Apart from odour and health problems, the cost for discharging the waste is also expensive. This is because high quantity of water is needed to discharge the waste into effluent treatment pond in order to meet the requirement that had been stated by Department of Environment (DOE) on the biological treatment system (Mohammadi et al., 2010). Besides, large amount of organic matter (95 %) including acetic acid, sugar, protein, lipid and mineral salt that are present in skim latex, forcing rubber manufactures to spend a lot of money in waste management and effluent treatment.
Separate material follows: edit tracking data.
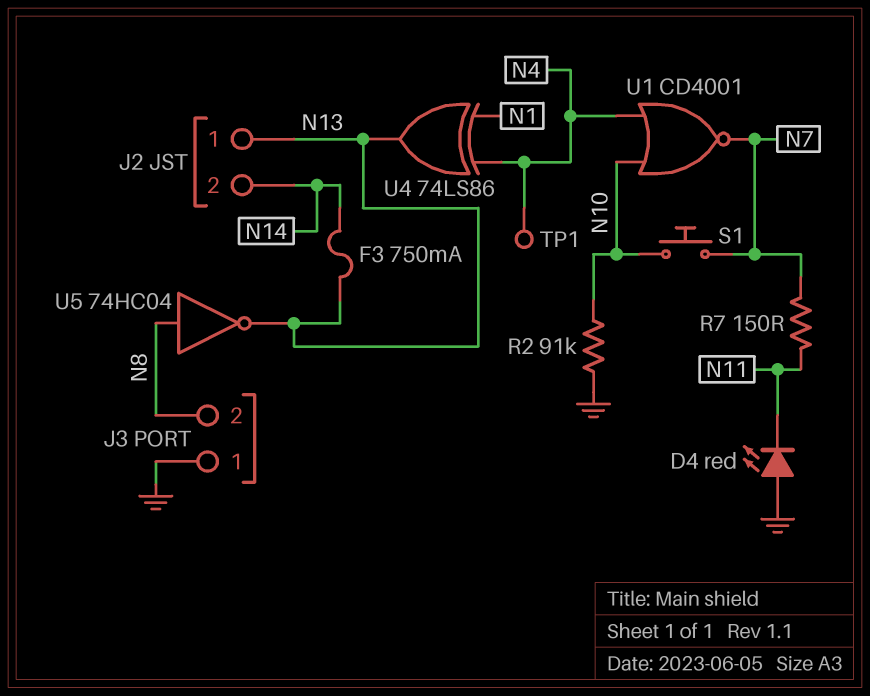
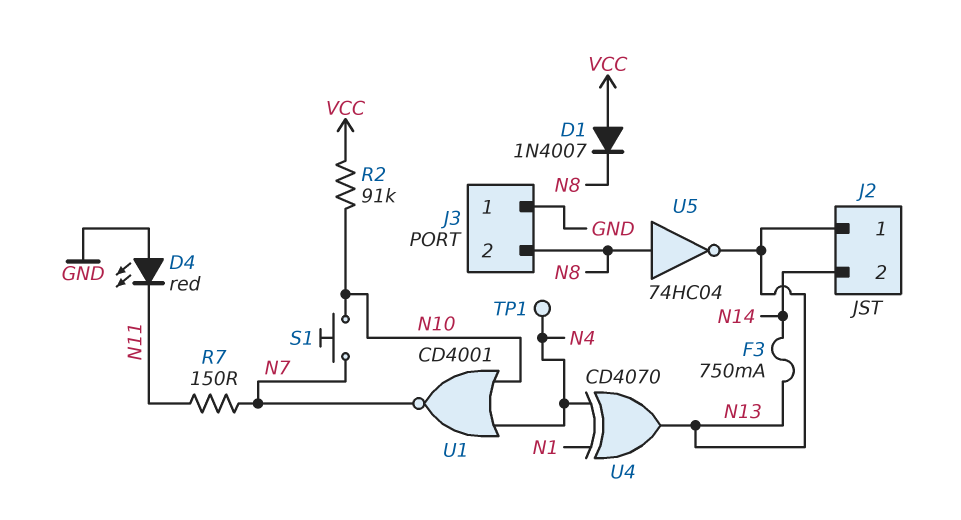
D1: none -> diode 1N4007 (A VCC, K N8)
R2: 91k (GND, N10) -> 91k (N10, VCC)
U4: XOR 74LS86 (in N1, in N4, out N13) -> XOR CD4070 (in N1, in N4, out N13)

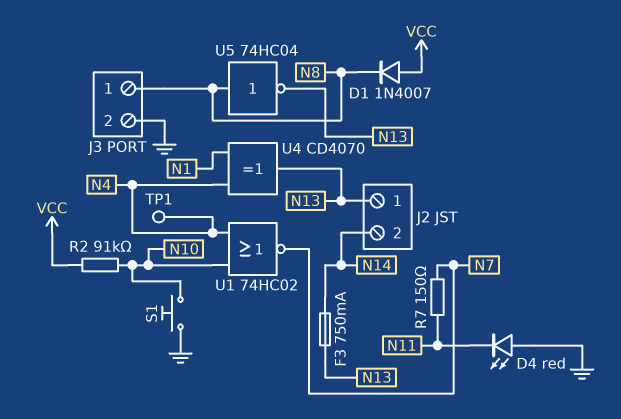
J3 pin 1: GND -> N8
J3 pin 2: N8 -> GND
S1: button (N7, N10) -> button (GND, N10)
U1: NOR CD4001 (in N4, in N10, out N7) -> NOR 74HC02 (in N4, in N10, out N7)

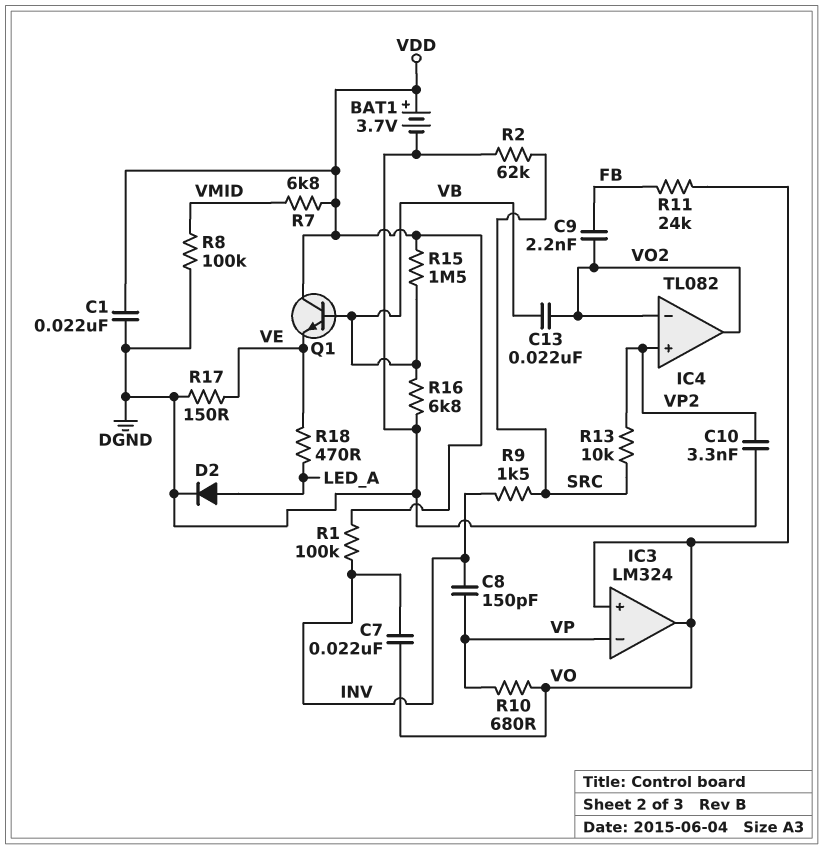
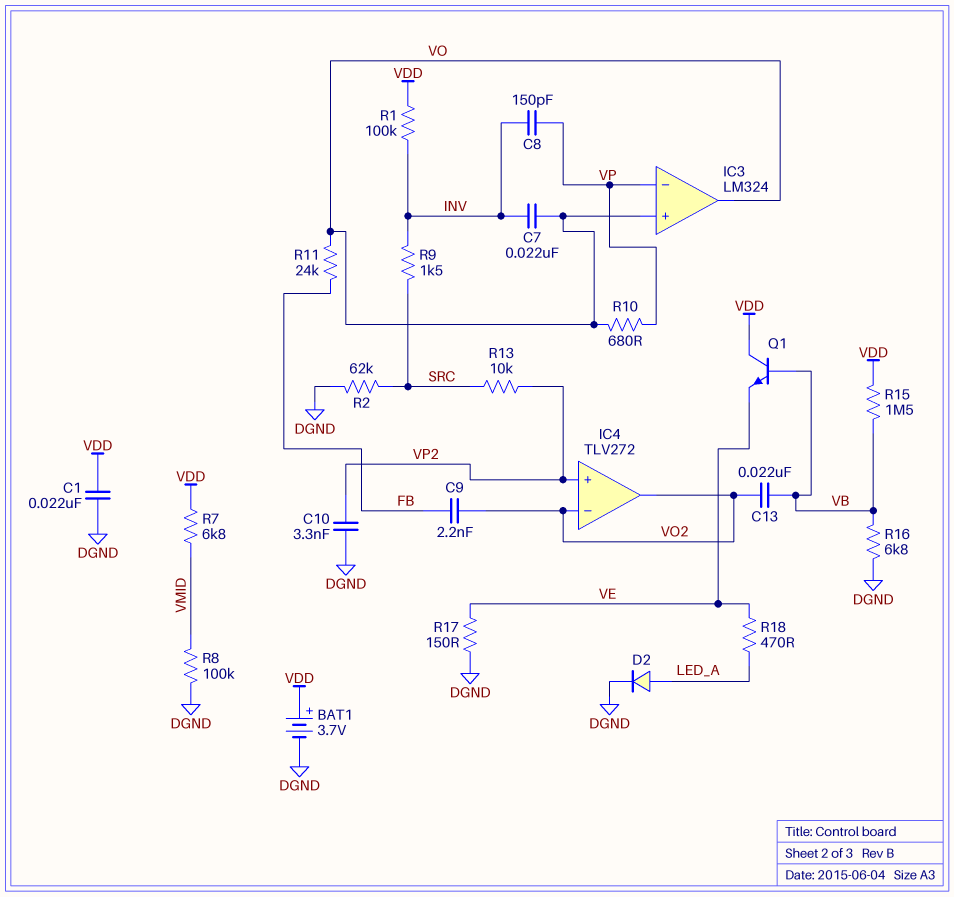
IC4: TL082 -> TLV272

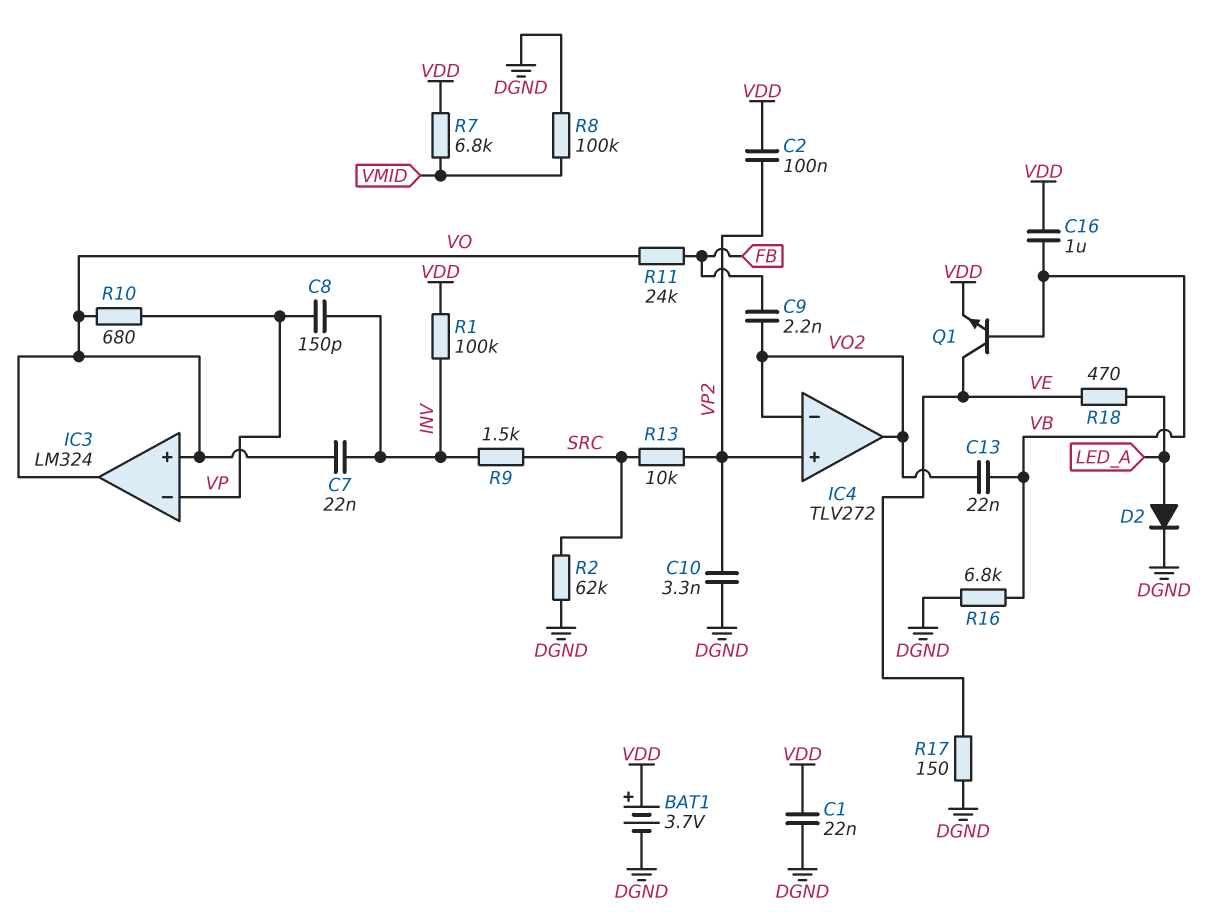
C2: none -> 100nF (VDD, VP2)
C16: none -> 1uF (VB, VDD)
Q1: NPN (B VB, C VDD, E VE) -> NPN (B VB, C VE, E VDD)
R15: 1.5M (VB, VDD) -> none

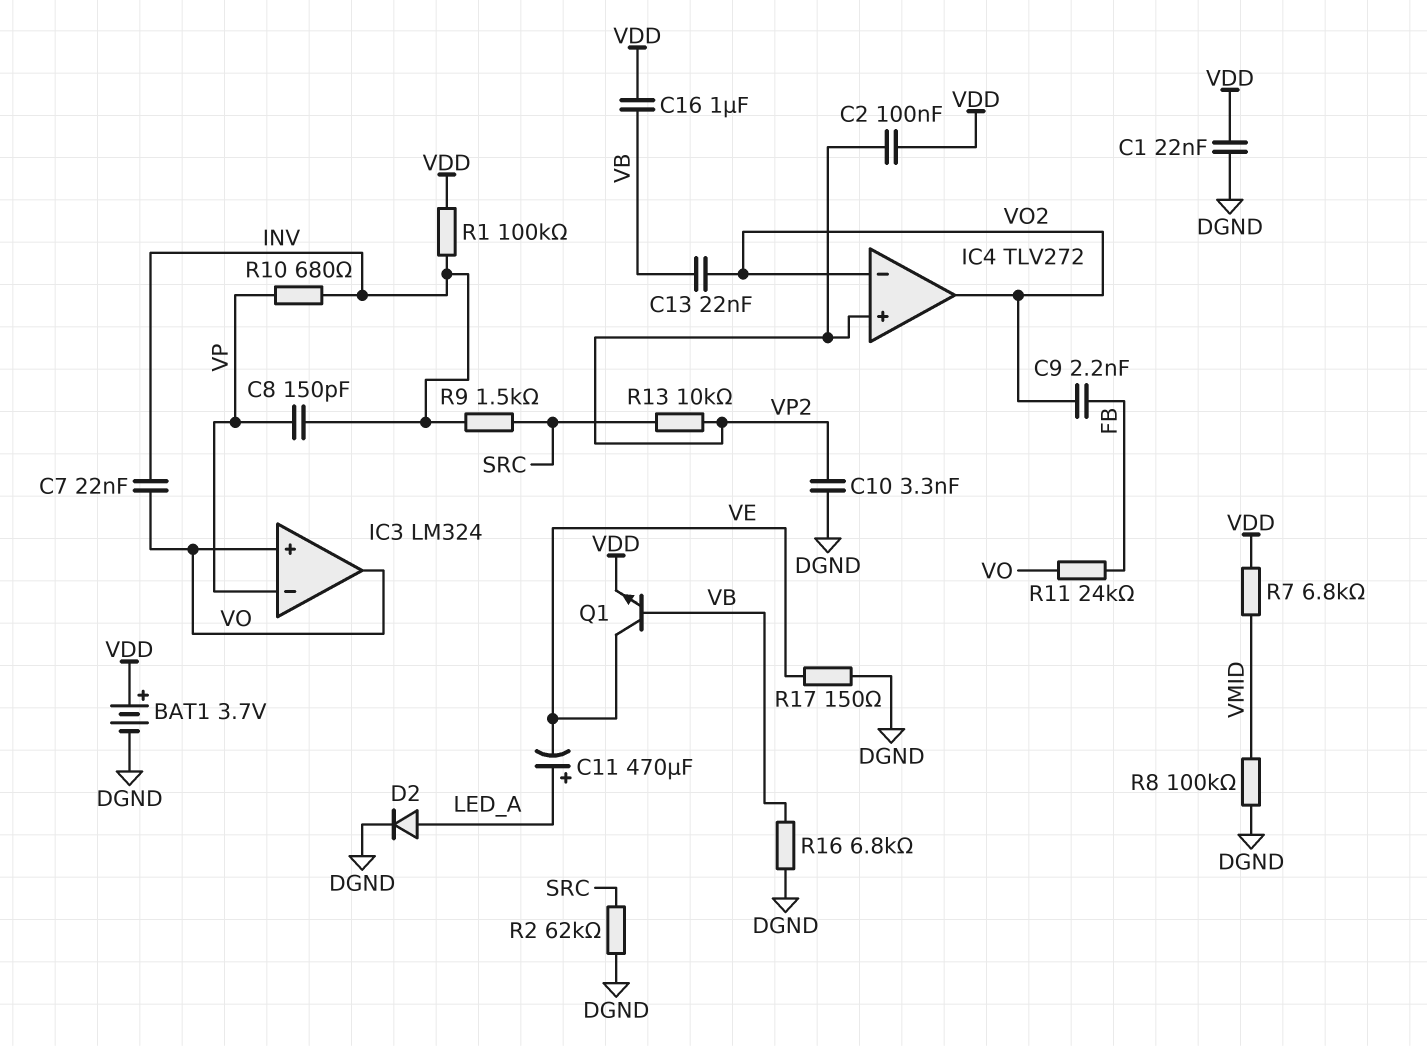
C11: none -> 470uF (plus LED_A, minus VE)
R10: 680 (VO, VP) -> 680 (INV, VP)
R18: 470 (LED_A, VE) -> none

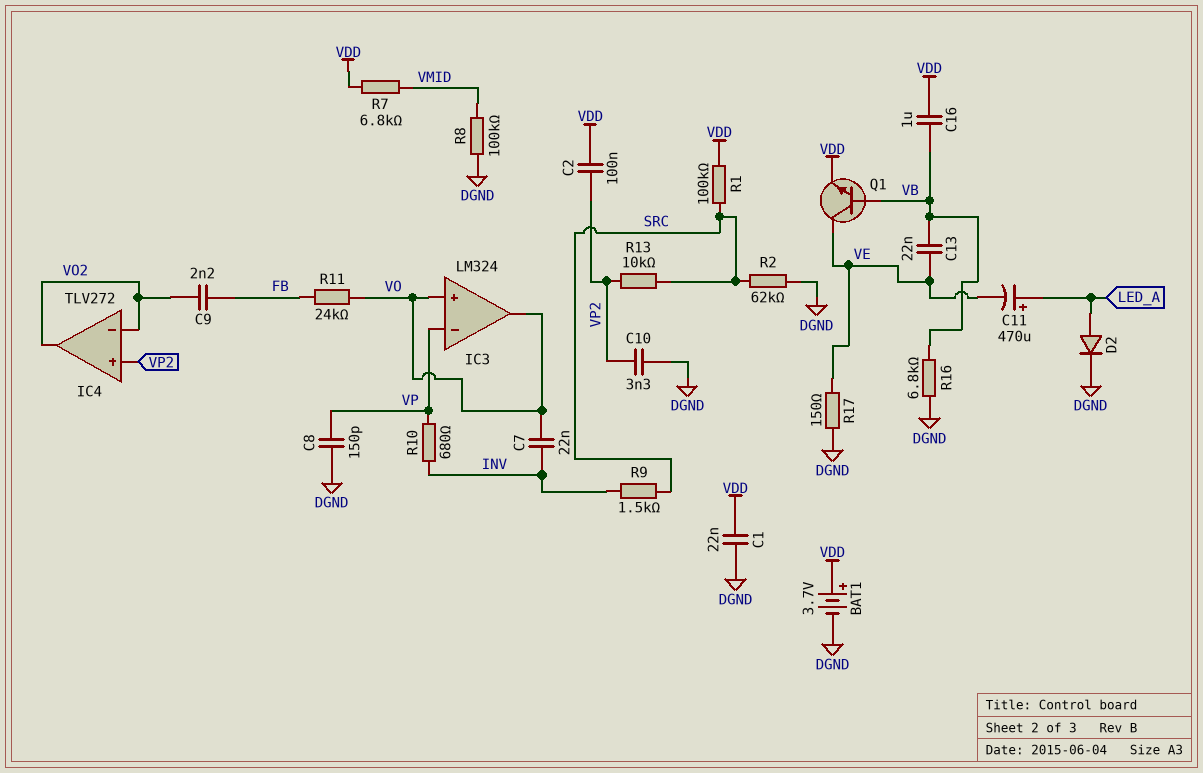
C8: 150pF (INV, VP) -> 150pF (DGND, VP)
C13: 22nF (VB, VO2) -> 22nF (VB, VE)
R1: 100k (INV, VDD) -> 100k (SRC, VDD)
This massive waste production requires proper treatment that is efficient, rapid and low cost technology (Werathirachot et al., 2008; Al Khidir and Zailani, 2009; Mohammadi et al., 2010; Hien and Thao, 2012).
Therefore, with respect to natural rubber waste serum that contains various organic compounds, utilization of this effluent as a basal media could be a promising technology for culturing bacteria using alternative either nitrogen, carbohydrate, and trace metal source from the liquid waste of latex concentrate as well as minimize environmental problem by valorization of the effluent.
1.3 RESEARCH OBJECTIVES The objectives of the research are:
i. To identify the optimized conditions for production of protease using skim latex serum as a basal media by Response Surface Methodology.
ii. To purify and characterize the produced protease
iii. To apply the produced protease in removal of blood stain with and without
of the commercial detergent for enhancing cleaning process.